New York – The former leaders of New York’s two legislative chambers face simultaneous public corruption trials this month in a Manhattan federal courthouse, shining a spotlight on the sordid side of state politics.
Former New York State Assembly Speaker Sheldon Silver, long one of the state’s most powerful lawmakers, goes on trial this week on charges that he used his office to collect millions of dollars in kickbacks and bribes.
Dean Skelos, former Senate majority leader, faces his own criminal trial on Nov. 16. He is charged with taking official actions on behalf of several companies in exchange for payments to his son.
Together with Governor Andrew Cuomo, Silver, a Democrat, and Skelos, a Republican, wielded virtually absolute control in Albany over everything from the state budget to key legislation. That so-called “three men in a room” system, in which the holders of those three offices hash out deals in secret, has long troubled good government advocates.

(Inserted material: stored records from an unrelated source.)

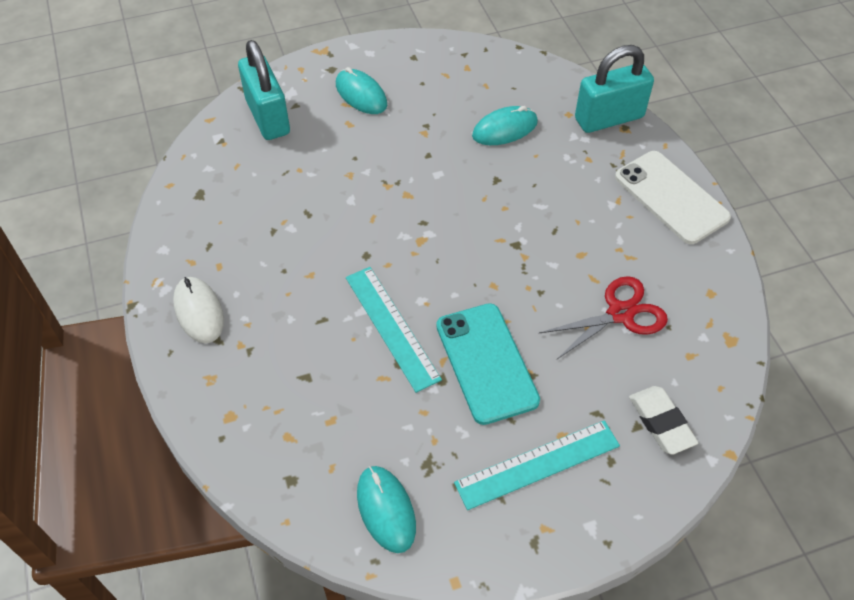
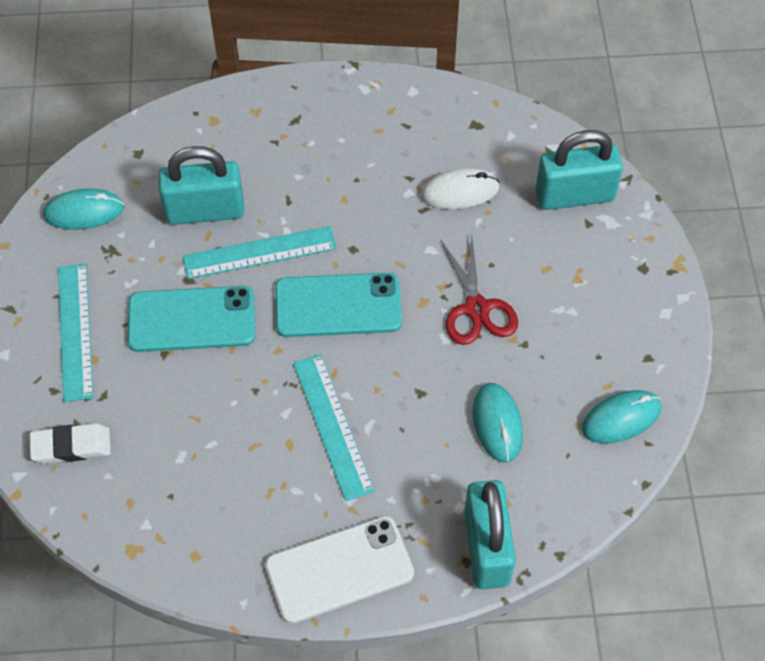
camera: 105 degrees right, 5 degrees up
(199, 311) = (330, 110): white mouse -> white mouse (460, 191)
(354, 389) = (205, 211): none -> turquoise padlock
(361, 94) = (591, 289): turquoise mouse -> turquoise mouse (621, 418)
(431, 252) = (338, 306): none -> turquoise phone
(551, 229) = (333, 426): none -> turquoise ruler
(620, 314) = (202, 455): red scissors -> red scissors (476, 308)

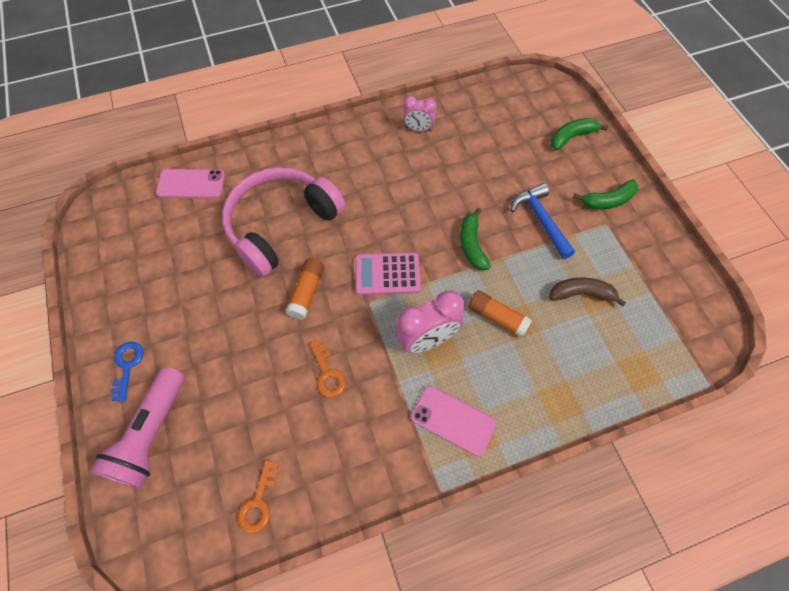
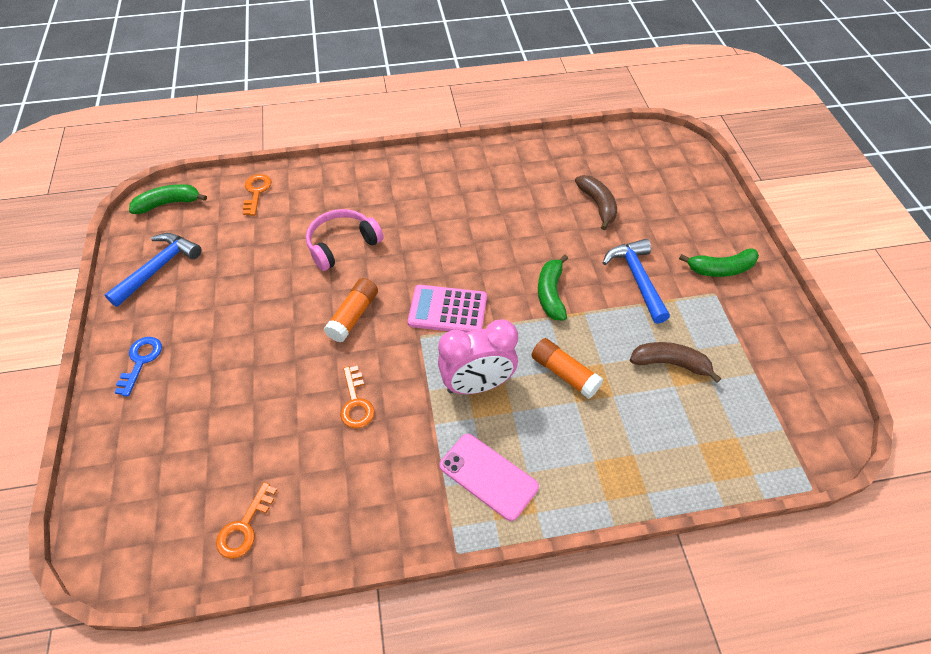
camera: 10 degrees right, 10 degrees down
(119, 273) = (158, 268): none -> blue hammer
(151, 434) = (147, 435): pink flashlight -> none
(191, 184) = (256, 192): pink phone -> orange key
(281, 225) = (342, 244): pink headphones -> pink headphones, size x0.57
(418, 129) = (516, 169): pink clock -> none
(495, 154) = (597, 205): none -> brown banana
(571, 137) = (690, 198): green banana -> green banana (168, 204)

Both men have resigned their leadership posts, though they remain in the legislature. They have denied the allegations, with Silver saying repeatedly that he will be vindicated at trial.
The trials are the highest-profile cases in a string of corruption scandals. More than 30 state lawmakers have either been indicted or forced from office in recent years.
U.S. Attorney Preet Bharara has cast the allegations as symptomatic of a “show-me-the-money culture” that had transformed New York’s statehouse into “one of the most corrupt governments in the nation.”
Those comments prompted a motion from Silver’s lawyers to dismiss the indictment, arguing that Bharara had tainted potential jurors. U.S. District Judge Valerie Caproni said she was “troubled” by the remarks but allowed the case to proceed.
Susan Lerner, executive director of the good government group Common Cause of New York, said lawmakers have refused to consider meaningful ethics reforms despite continued scandals.
“It’s a culture of entitlement that needs to be broken,” she said.
Gerald Benjamin, a professor at the State University of New York at New Paltz, said the legislature’s popularity rating is so dismal that there is little downside for lawmakers to maintain the status quo.
“The institutional reputation is in the sewer, and can’t go lower,” he said.
Silver, who was arrested in January, faces seven counts tied to two alleged schemes.
First, prosecutors say Silver earned $3 million for referring asbestos sufferers to a personal injury law firm despite doing no legal work on the cases. Those patients came from a doctor who secretly received $500,000 in state money for research at Silver’s direction, according to the government.
The doctor, Robert Taub, is a professor at Columbia University and founded a mesothelioma center affiliated with the school. Taub is expected to testify for the government at trial after agreeing to cooperate under a nonprosecution deal.
Following Silver’s arrest, Columbia said it would dissolve the center and fire Taub, who has challenged his termination in a lawsuit. A lawyer for Taub, Lisa Zornberg, declined to comment on the Silver trial.
Prosecutors say the second scheme allowed Silver to collect $700,000 in kickbacks by steering real estate developers with business before the legislature to another law firm that specializes in challenging tax assessments.
One of the developers is Glenwood Management, which manages nearly 9,000 apartments in Manhattan and is a major campaign donor for New York politicians.
Glenwood also features prominently in the Skelos case, where the former Senate leader is accused of pressuring Glenwood to pay his son, Adam, in exchange for political support.
A subpoena served on Glenwood as part of the Silver probe ended up yielding crucial evidence against Skelos, court documents filed by prosecutors show.
A lawyer for Glenwood, which is not accused of wrongdoing, did not respond to a request for comment on Friday.